I have to agree. I’m not a big fan of panels for some of the same reasons that Suster cites. Most panels are too big. By the time everyone gets a chance to talk and each answer a few questions, time is up. Another problem: too many panels are packed with too divergent a group of people. Half the panel doesn’t know much about the other half, there’s been little pre-panel discussion among all the participants, and true dialogue fails to materialize. Suster complains about the “over talker.” As a moderator, I’ve dealt with these folks and they can be tough.

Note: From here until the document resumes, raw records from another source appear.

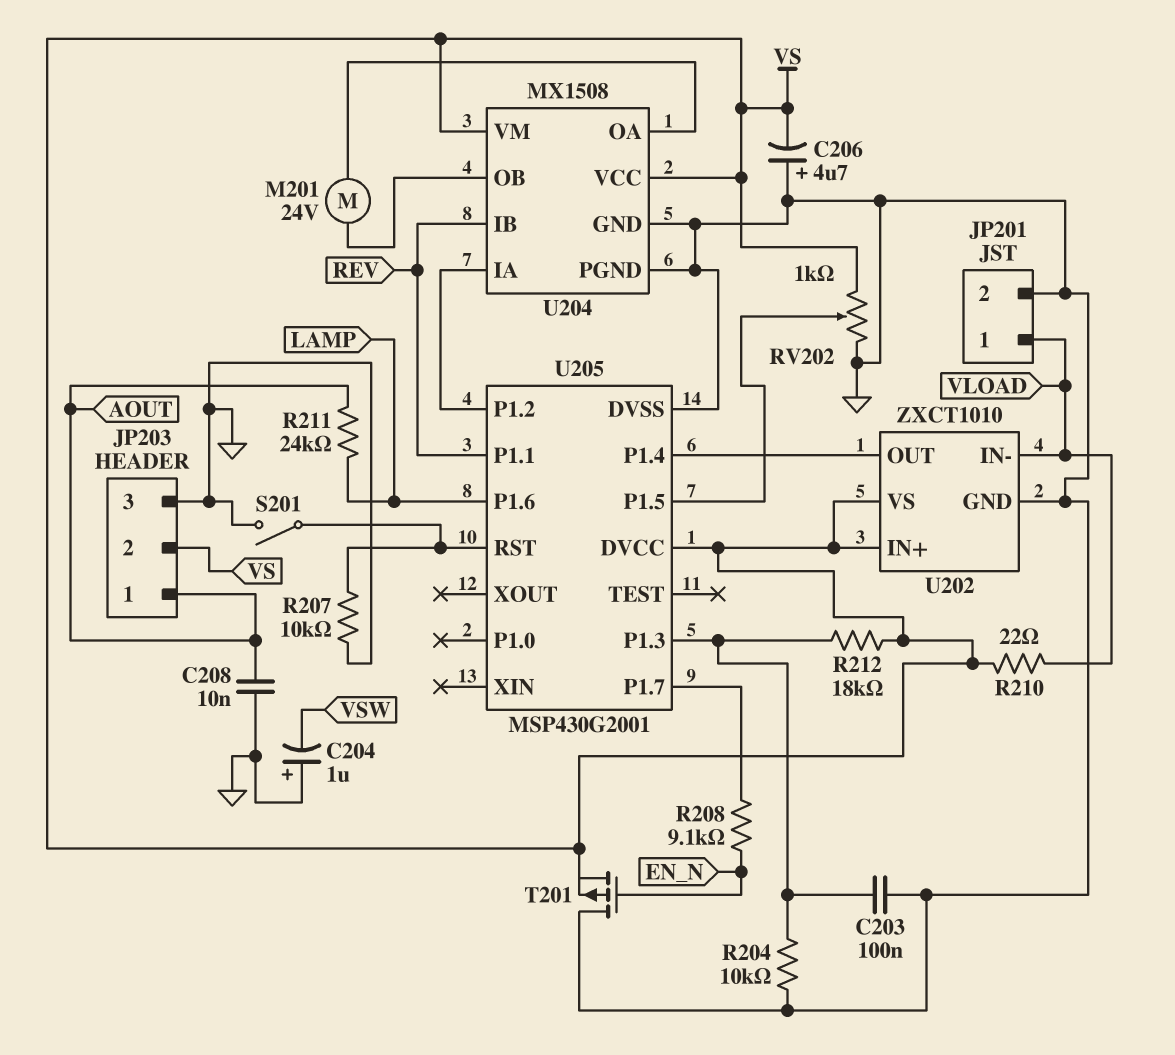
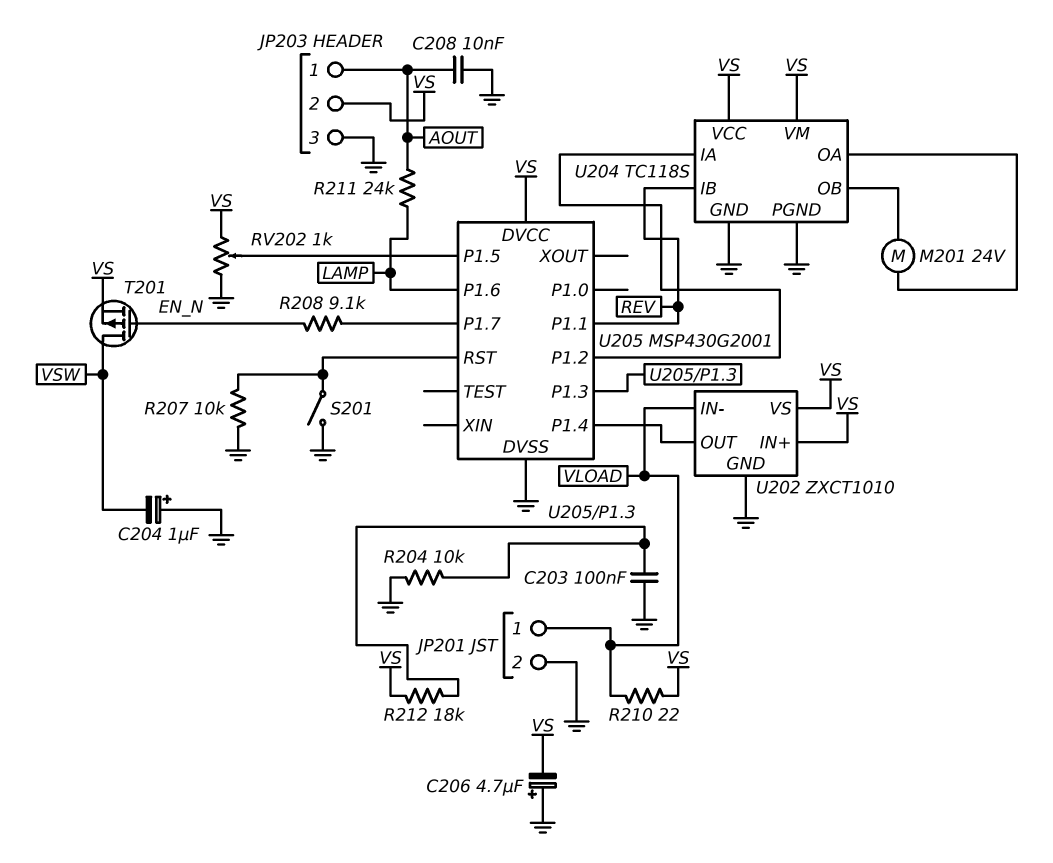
T201: PMOS (G EN_N, D GND, S VS) -> PMOS (G EN_N, D VSW, S VS)
U204: MX1508 -> TC118S

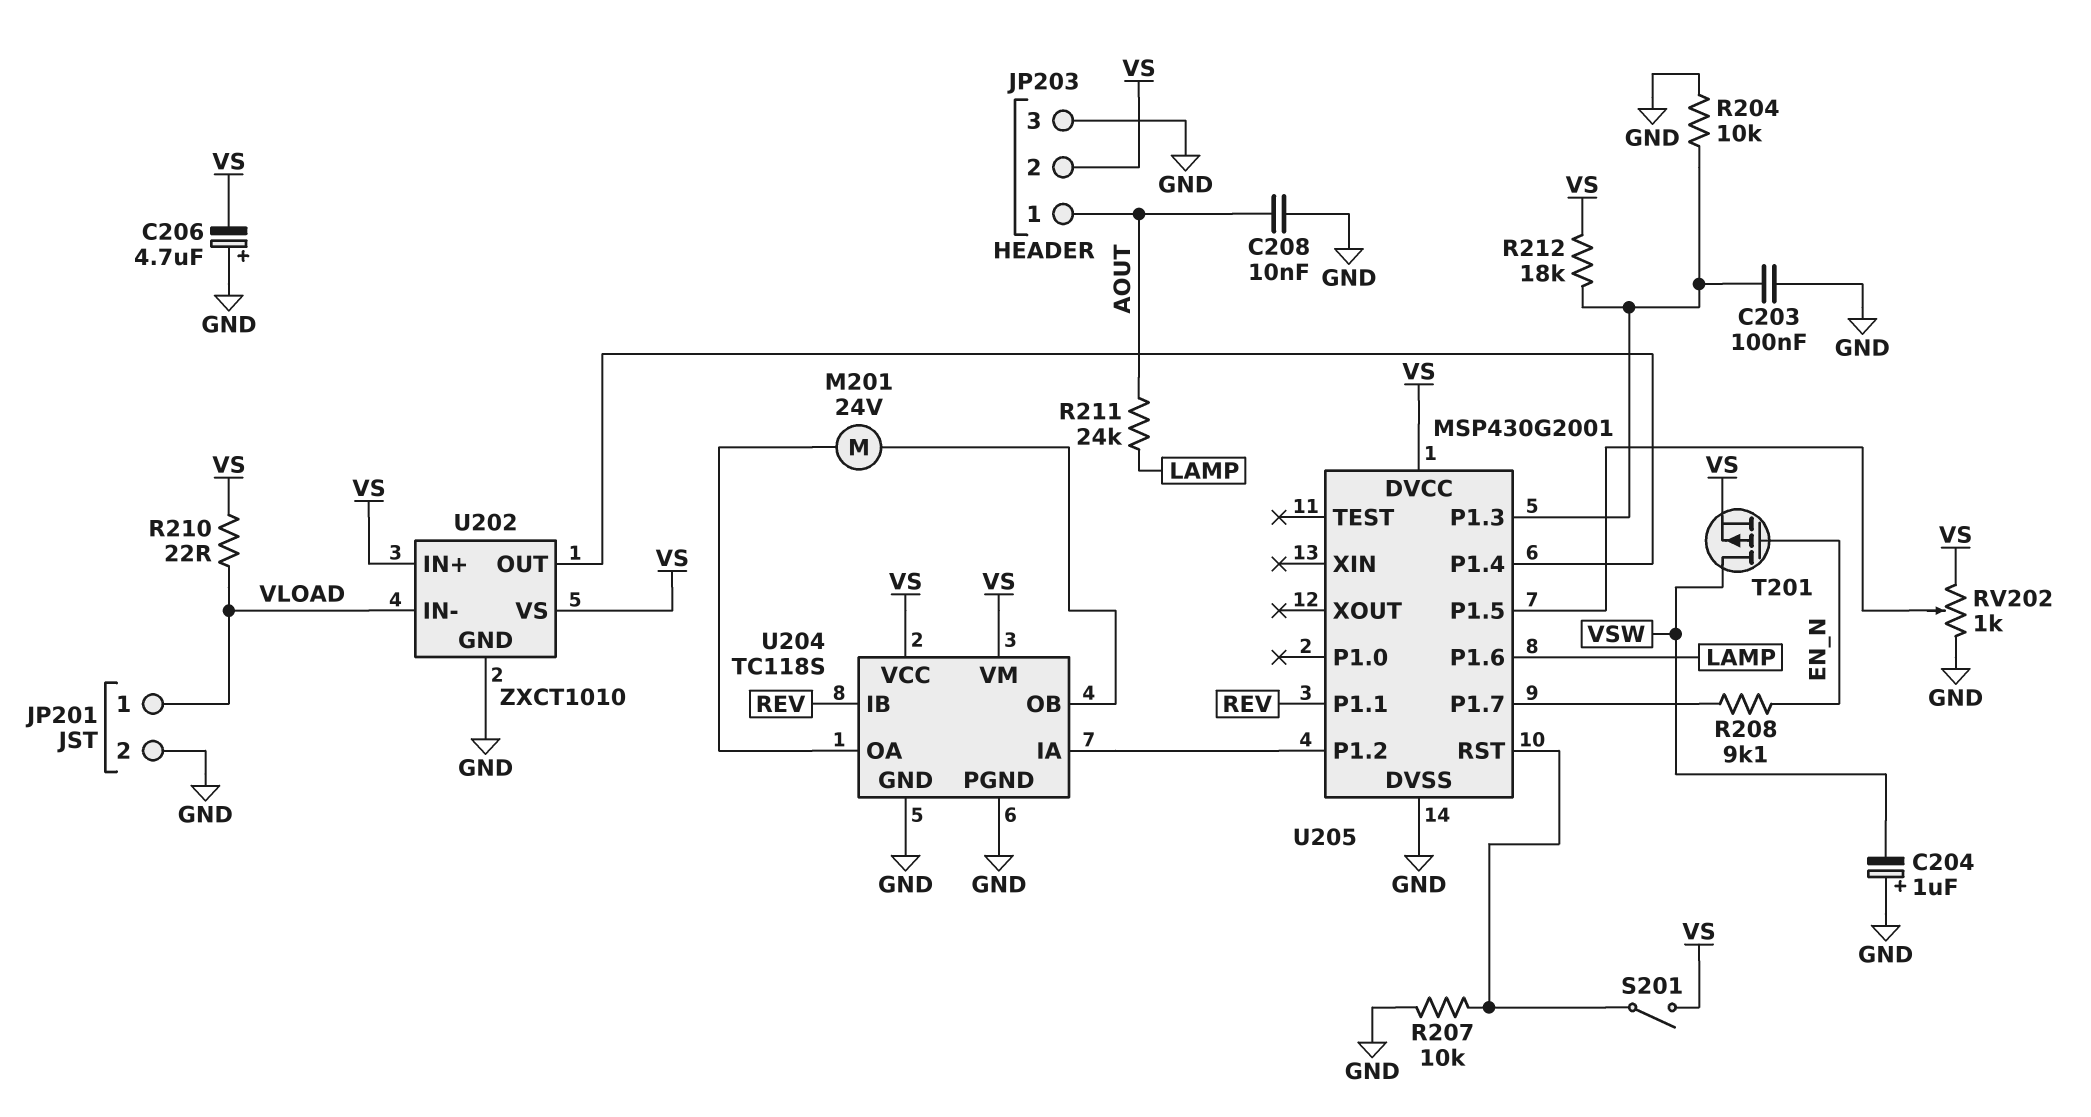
S201: switch (GND, U205/RST) -> switch (U205/RST, VS)

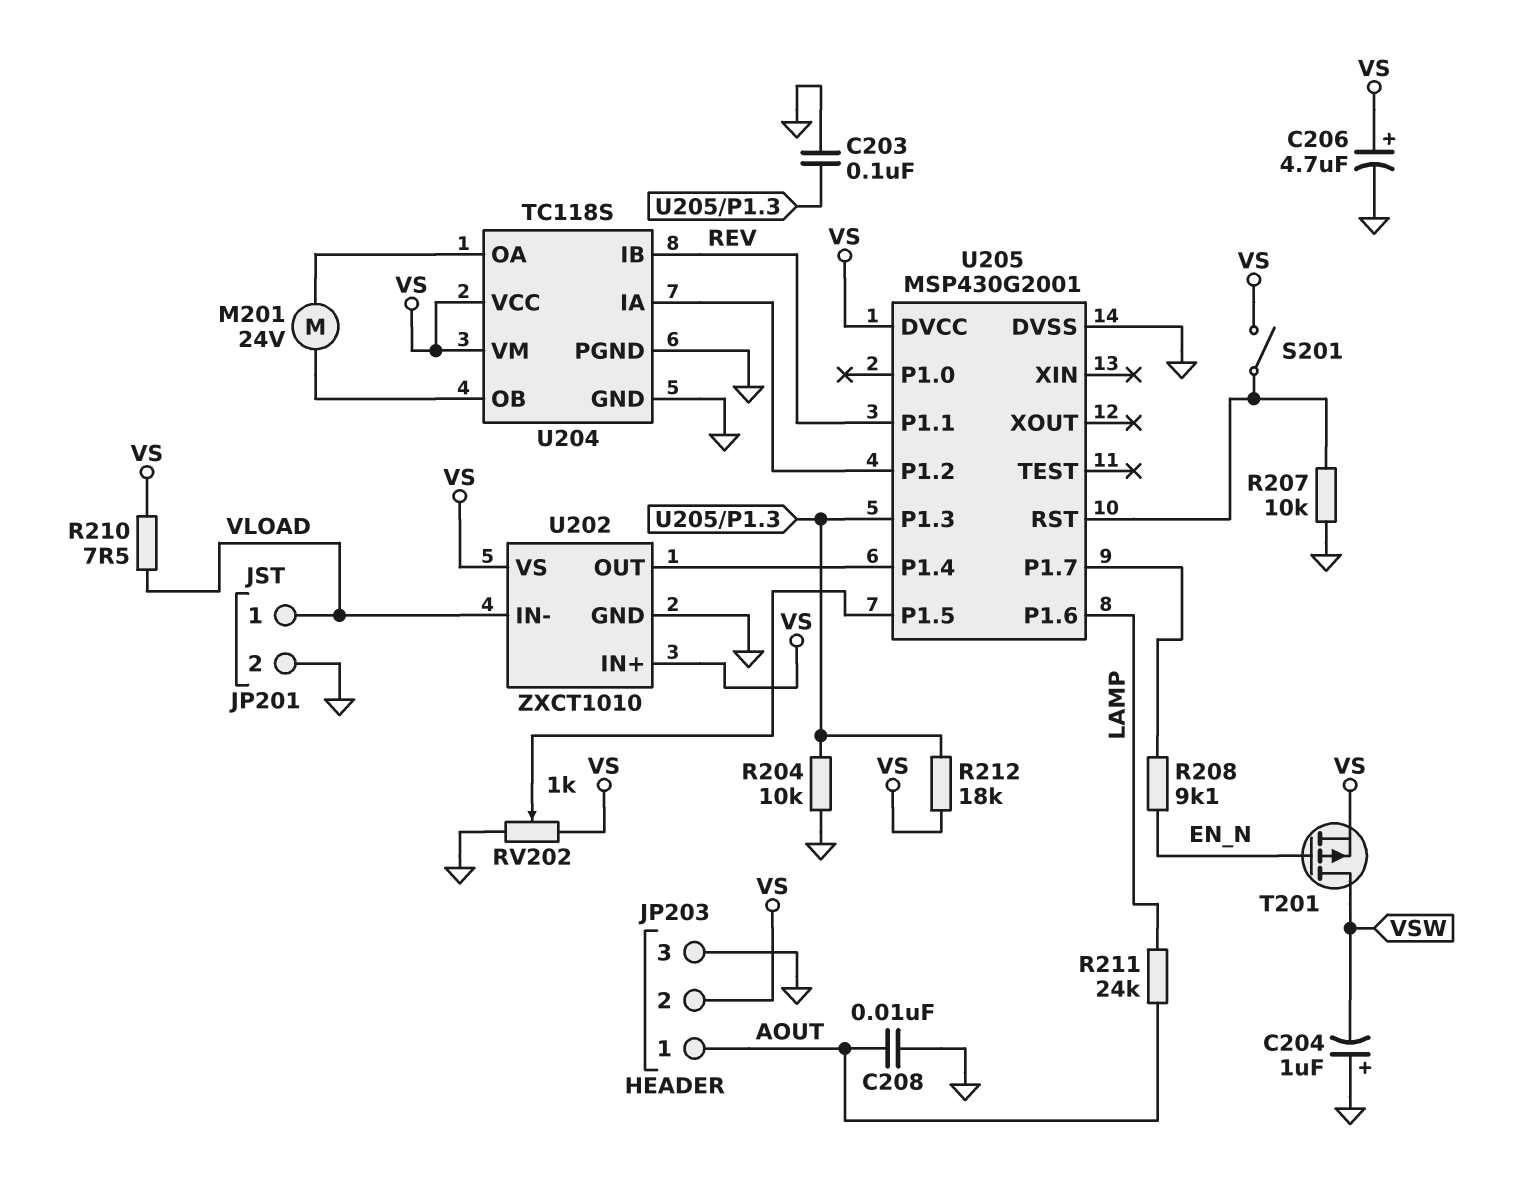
C206: 4.7uF (plus GND, minus VS) -> 4.7uF (plus VS, minus GND)
R210: 22 (VLOAD, VS) -> 7.5 (VLOAD, VS)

They are adept at endless variations of their stump speeches, and when moderating I always find myself doing a mental calculus: “Okay, I’ve heard this 1,000 times, but has the audience?”

Suster’s comments are pretty straightforward, but if you are on a panel on SXSW (as I am on Monday, March 15 at 12:30PM), they are worth reading and remembering. (He also has good tips on how to maximize your own benefit from the panel.) Here is how he begins his list:

1. Educate – Your primary role on stage is to educate the audience. People have paid good money to be at the show and often times it’s to hear people like you speak. It’s your job to know thy audience. And thy topic. Try to find out in advance the make of of the people who will be attending. Things to know: mix of entrepreneurs, big tech company execs, service providers, media people, VCs, etc. It would be good to undertand size of companies. Make sure you really try to get inside the minds of the audience so you speak about what you believe they will think is relevant. Obviously it should be closely aligned with what the topic of the panel is.

Tip: On panels I believe it is OK for you (even as a panelist and not moderator) to say, “I want to understand whom I’m speaking to. Can I get a show of hands for how many people are X? Y?”

Tip: It is always a good idea to save time on the panel for audience questions. This is the moderator’s job but it doesn’t hurt to ask (read: remind) them before hand if there will be audience Q&A at the end.

Tip: It is always a good idea to email the other participants in advance with topics of discussion and alert the moderator if you’re worried about the direction it might take.

Tip: Get the audience to respect you for your content contributions. Make sure they know your name, your company and what you do. No more. Don’t oversell or over market. It will always be viewed in the eyes of the audience as unbearable. The exception in my mind is if the topic of the panel warrants you talking about how your business operates as part of the learning experience. But try to make it a functional discussion rather than a marketing pamphlet.

Educate. I will try. My panel is entitled “Anatomy of a Release, From Conception through Exhibition.” It lasts 90 minutes. It consists of Range Life Entertainment’s Todd Sklar, Zipline’s Marian Koltai-Levine, Big Beach’s Michael Clark, Abramorama’s Richard Abramowitz, CAA’s Dina Kuperstock and myself. Say hello if you are there. And post here: what do you like or not like about panels? What would you like to hear me talk about on this one?